Afterwards, with everyone leaving, he stood at the entrance, intelligent, composed, as the audience vanished rapidly, fading into the night. It seemed that truth was swimming by in all these people with destinations, these men and women wed to each other, bound up in tedium and ordinary trials. He had always been one of them, though he denied it; now he was one no longer.

He walked along streets half empty, lit by the neon of Chinese restaurants, the doors of cheap hotels. He was thinking of his wife, of where she was. He was not yet free of her, of her approval, her whims. Suddenly, twenty paces ahead of him, he saw his father. For a moment he could not believe it. They were walking in the same direction. He looked more closely: the gait, the shape of the head, yes, they were unmistakable. Reality fell away in slabs, in great segments reaching toward the center. An old man walking along, his mouth a little open, his eye watery and slow. They were coming to a corner, Viri would see him plainly, his heart began to race, he did not want to, he was afraid. It was as if a coffin lid were about to be opened and a man more ill than ever brought forth, the lines black at the corners of his mouth, breath reeking of cigars. He would need medicine and care. He’s going to ask me for money, Viri thought desperately. He would have that gray cast to his cheeks, that sadness of old men who have not shaved. Embraces of those who have already parted, unbearable agonies repeated. For God’s sake, Papa, he thought. His mind, loosened by the heart cries of Ibsen, was alive but powerless, like an oyster cut from the shell. Come home, he thought, come home and die!

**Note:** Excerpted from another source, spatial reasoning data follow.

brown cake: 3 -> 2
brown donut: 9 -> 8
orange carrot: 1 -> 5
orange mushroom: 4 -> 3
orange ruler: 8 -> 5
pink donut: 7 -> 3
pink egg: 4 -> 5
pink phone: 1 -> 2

He stared at the stranger beneath the streetlight, a man with a face marked by the city, unhealthy, dark with greed. For a moment they were like men in a railway station, alone on the platform. They examined each other coldly and turned away. He stood on the corner as the old man walked on, glancing back once, suspicious. He looked nothing like Isaac Berland. The empty storefronts devoured him, the roaring buses, the night.

It was late when he reached the house. Hadji was barking in the kitchen, he was so old it sounded like a saw.

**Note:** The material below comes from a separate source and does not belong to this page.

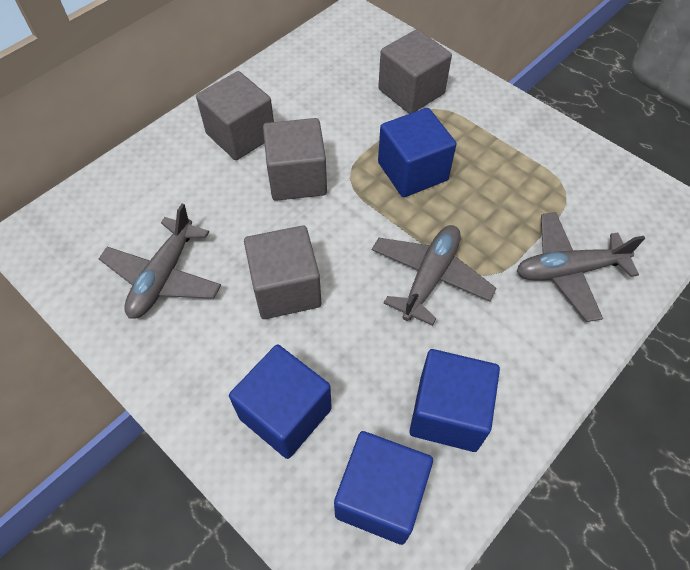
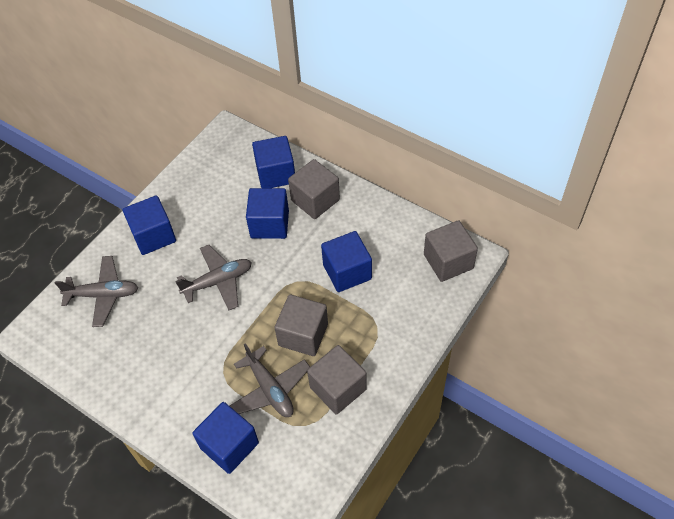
blue cube: 4 -> 5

The house had changed; he had a sudden sensation of it at the door. He knew this house, it was as if someone were hiding in it, an intruder pressed flat against the wall—no, his imagination was overstimulated. As he went from room to room—his dog losing interest meanwhile and lying down, he himself calm, resigned, accepting the peril—he gradually recognized it was empty.

“Nedra!” he began calling. “Nedra!” He ran as he shouted, frantically, as if there were an urgent telephone call. “Nedra!”

He was trembling, undone. He turned on the lights as he ran, and in the hallway unexpectedly came across his sleepy daughter who mumbled in confusion, “What is it, Papa? What’s wrong?”

“Oh, God,” he cried.

In the kitchen she made him tea. She was barefoot in her robe, her face still thick with sleep. The face, he noticed as he sat gratefully at the table, a bit foolish, a bit ashamed, was not as fine as Franca’s. It was more human, not so mysterious; it might have belonged to a serving girl or a young nurse. And without make-up it seemed even more truthful, more revealing, like the palm of a hand. He sat in the kitchen and his daughter made him tea. This simple act that was like love, in which no insincerity could ever be concealed, touched him deeply. In bewilderment he realized it was like some worn piece of furniture in a refuge, it might be nothing to someone else but in these poor times it was everything, it was all he had.